Investors who want to minimize taxes do not necessarily have to abandon actively-managed equity products for tax-free or exchange- traded funds.
Earlier this month, J.P. Morgan announced plans to introduce a fourth tax-aware' fund, the J.P. Morgan Tax Aware Small Company Opportunities Fund. The SEC is likely to approve the fund this week, according to the company. J.P. Morgan maintains that its product addresses investors' heightened tax concerns while being responsive to their
desire for actively-managed portfolios. Consequently, it will be successful despite the recent attention given to tax efficient exchange-traded funds, the company said.
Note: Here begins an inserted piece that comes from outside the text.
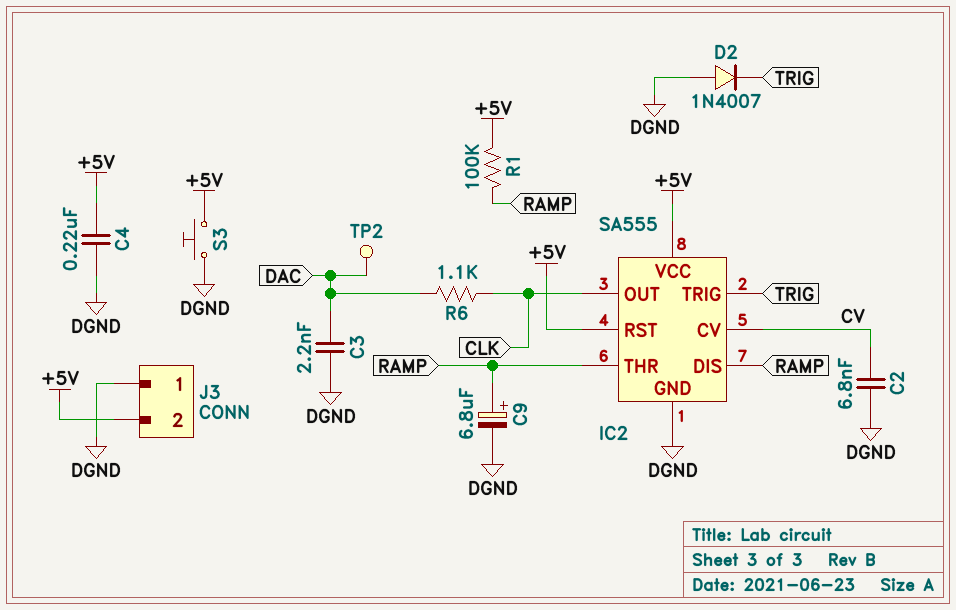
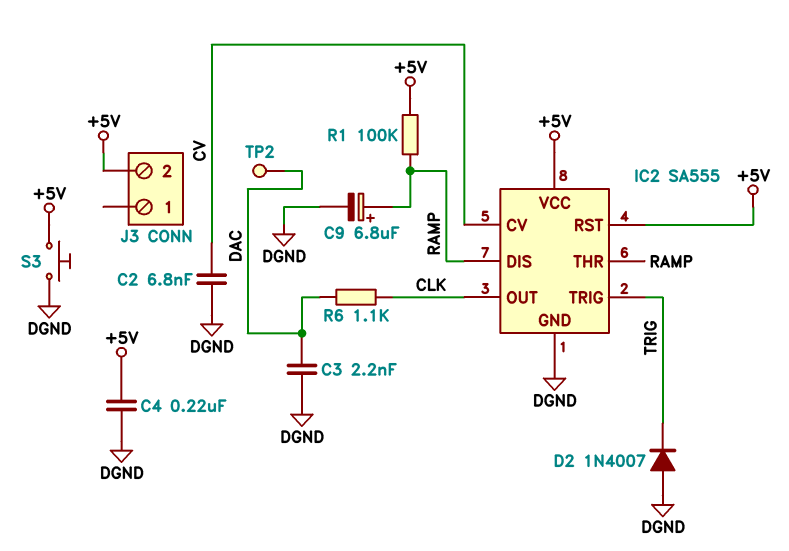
J3 pin 1: DGND -> none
The new product is a no-load, small-cap fund and will use a tax-sensitive optimization model developed by J.P. Morgan to try to minimize capital gains.
"The fund sells securities when the anticipated performance benefit justifies the resulting tax liability," according to the fund's prospectus. "This strategy often includes holding securities long enough to avoid higher, short-term capital-gains taxes, selling shares with a higher cost basis first, and offsetting gains realized in one security by selling another security at a capital loss."
The strategy finds a middle ground between active management and a buy and hold' strategy, said Marion Pardo, managing director and head of the small-cap equity group at J.P. Morgan. This is one of the advantages this type of product has over exchange-traded funds, which although very different products, have been successful, in part, because of their tax advantages, said Christopher Traulsen, a senior analyst at Morningstar of Chicago.
"Exchange-traded fund are passive strategies," said George Gatch, managing director and head of J.P. Morgan's mutual fund business. "This fund is designed for people who are tax aware and want the expertise of a professionally-managed portfolio."
"Yes, ETFs will compete with it, but this one offers active management, which right now, ETFs do not," said Traulsen.
"It'll be competitive with ETFs to some extent, but there are probably going to be more factors in determining its success than just how it does against ETFs," said Jim Folwell, a consultant with Cerulli Associates of Boston. One advantage the product has is that advisers can justify charging a fee more easily than with an ETF, said Folwell.
An actively-managed product could substantially increase a fund's tax efficiency because of its flexibility compared to an index-type fund, according to Traulsen.
"With a small-cap index, if a company has success and becomes too large, it'll be rolled out of the index and capital gains will be realized, whereas an actively-managed small-cap fund wouldn't have to do it," he said.
"Stocks become candidates for sale when they appear overvalued or when the company is no longer a small-cap company, but the fund may also continue to hold them if it believes further substantial growth is possible," the fund's prospectus says.
This product is timely because of an increased investor sensitivity to taxes, according to J.P. Morgan executives.
"This is becoming an increasingly important issue for all investors," said Gatch. "In fact, Morningstar [of Chicago] has recently added a data point of tax efficiency on their database...the SEC has released guidelines [for] providing after-tax returns to mutual fund shareholders."
"Why does [tax awareness] matter more now than ever? Because the individual investor has changed," said Benjamin Thompson, vice president and portfolio manager at J.P. Morgan. "The individual investor's sophistication is different now than it was five years ago. Their consciousness about portfolio theory, portfolio construction, and security analysis is different and it's better. They're more cost conscious, they're looking at fees, and they're looking at commissions. Also, the information availability is significantly greater than it was a couple of years ago."
Another reason tax awareness is heightened is the increased volatility of the market.
"One of the things...that's extremely important this year is making sure that if you're in a volatile time and you've got down or flat returns for the year, that you're also not getting a big tax bill on top of it," said Terry Banet, senior portfolio manager for private equity and balanced accounts at J.P. Morgan and manager of its Tax Aware U.S. Equity Fund.
"I think you see an increasing interest by the financial planning community," said Pardo. "If you think about the kinds of markets we've been in for the past three or five years, it's basically been a kind of buy-and-hold market, uni-directional. [There has been] a great deal of volatility, but basically [the market has been] up, so that even if you weren't trying to, if you were a mutual fund manager dealing with momentum, you probably ended up pretty tax efficient in the sense that you didn't sell anything and just held on to your winners. I've been sort of wondering if we have an illusion of tax efficiency out there when you look at the tax efficiency on some of these mutual funds, which have been a bi-product of nobody selling anything...I think this year you're going to start to see some of the effects of that."
"If they weren't tax sensitive up until now, investors will be tax sensitive going forward," said Gatch.